Shut Up & Play: Sounds Of The Sequential Trigon-6 Synthesizer

Sound designer Paul Schilling shared this talk-free tweak-a-thon with the new Sequential Trigon-6 synthesizer.

The Trigon-6 is a 6-voice analog synth that features the Sequential’s take on the classic Moog 3-VCO-plus-ladder-filter tone, in a modern polyphonic instrument design.

“I enjoyed spending some quality time with this instrument,” notes Schilling. “My intention in this video is to focus on the sound character of the Trigon-6 oscillators and filter (both 4- and 2-pole), with different oscillator volume settings and filter cutoff/resonance settings. After each change (osc volume or filter resonance), I adjust the track volume in order to keep the overall level somewhat consistent.”

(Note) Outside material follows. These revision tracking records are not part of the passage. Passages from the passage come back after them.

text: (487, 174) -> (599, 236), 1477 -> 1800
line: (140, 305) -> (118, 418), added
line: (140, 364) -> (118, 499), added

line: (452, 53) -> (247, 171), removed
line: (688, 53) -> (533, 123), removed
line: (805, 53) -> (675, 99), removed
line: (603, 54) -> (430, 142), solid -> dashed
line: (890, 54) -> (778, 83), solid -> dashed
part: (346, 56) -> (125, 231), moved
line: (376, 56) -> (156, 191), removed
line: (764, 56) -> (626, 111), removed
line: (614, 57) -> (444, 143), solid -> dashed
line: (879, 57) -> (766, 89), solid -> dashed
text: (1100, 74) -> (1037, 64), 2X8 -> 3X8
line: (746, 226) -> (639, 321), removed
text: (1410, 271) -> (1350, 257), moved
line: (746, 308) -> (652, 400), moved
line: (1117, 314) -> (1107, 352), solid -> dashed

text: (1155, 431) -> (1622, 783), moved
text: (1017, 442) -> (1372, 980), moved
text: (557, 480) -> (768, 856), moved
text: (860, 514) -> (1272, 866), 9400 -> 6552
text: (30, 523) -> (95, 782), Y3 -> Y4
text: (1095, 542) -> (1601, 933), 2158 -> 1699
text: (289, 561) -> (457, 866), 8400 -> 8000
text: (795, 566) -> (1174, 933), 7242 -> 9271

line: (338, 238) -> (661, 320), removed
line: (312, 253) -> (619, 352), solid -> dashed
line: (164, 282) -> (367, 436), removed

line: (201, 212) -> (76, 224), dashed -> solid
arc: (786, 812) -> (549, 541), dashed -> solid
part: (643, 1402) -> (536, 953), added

He adds, “Since this is a sound design unit it doesn’t have the production knobs, which are much nicer!”

21 thoughts on “Shut Up & Play: Sounds Of The Sequential Trigon-6 Synthesizer

  1. One thing that impressed me was how much like an EML-101 this can sound in the 2-pole filter mode. More than anything else, this gave me clue as to how the oscillators may really sound. When I got to about 10:30 in the video I started having reminiscence “feelings” again, this time it wasn’t anything Moog. One of the filter sweeps occurring at about that point hit me like a lightening bolt. EML-101 ran through my brain, and did so for a number of times in succession as these sweeps continued. I found this a bit weird in that the 101 didn’t have a ladder filter, but I went back and listened a couple times and concluded that the character of the 101 was, indeed, there. I’m not so sure what this means, exactly. However, it was my continual mental comparisons of my 101 and my Mini that would lead me to select one over the other for any given lead line. The EML oscillators were definitely nowhere near similar to the Mini’s in the way they sounded raw. Personally, I believe that much of the difference in character between the two instruments was determined by the oscillators (at least as much as between the filters which would seem to be the most obvious place to look), and I think the oscillators on this instrument may sound a lot like those on the EML-101. My interest in this Sequential synth continues to grow.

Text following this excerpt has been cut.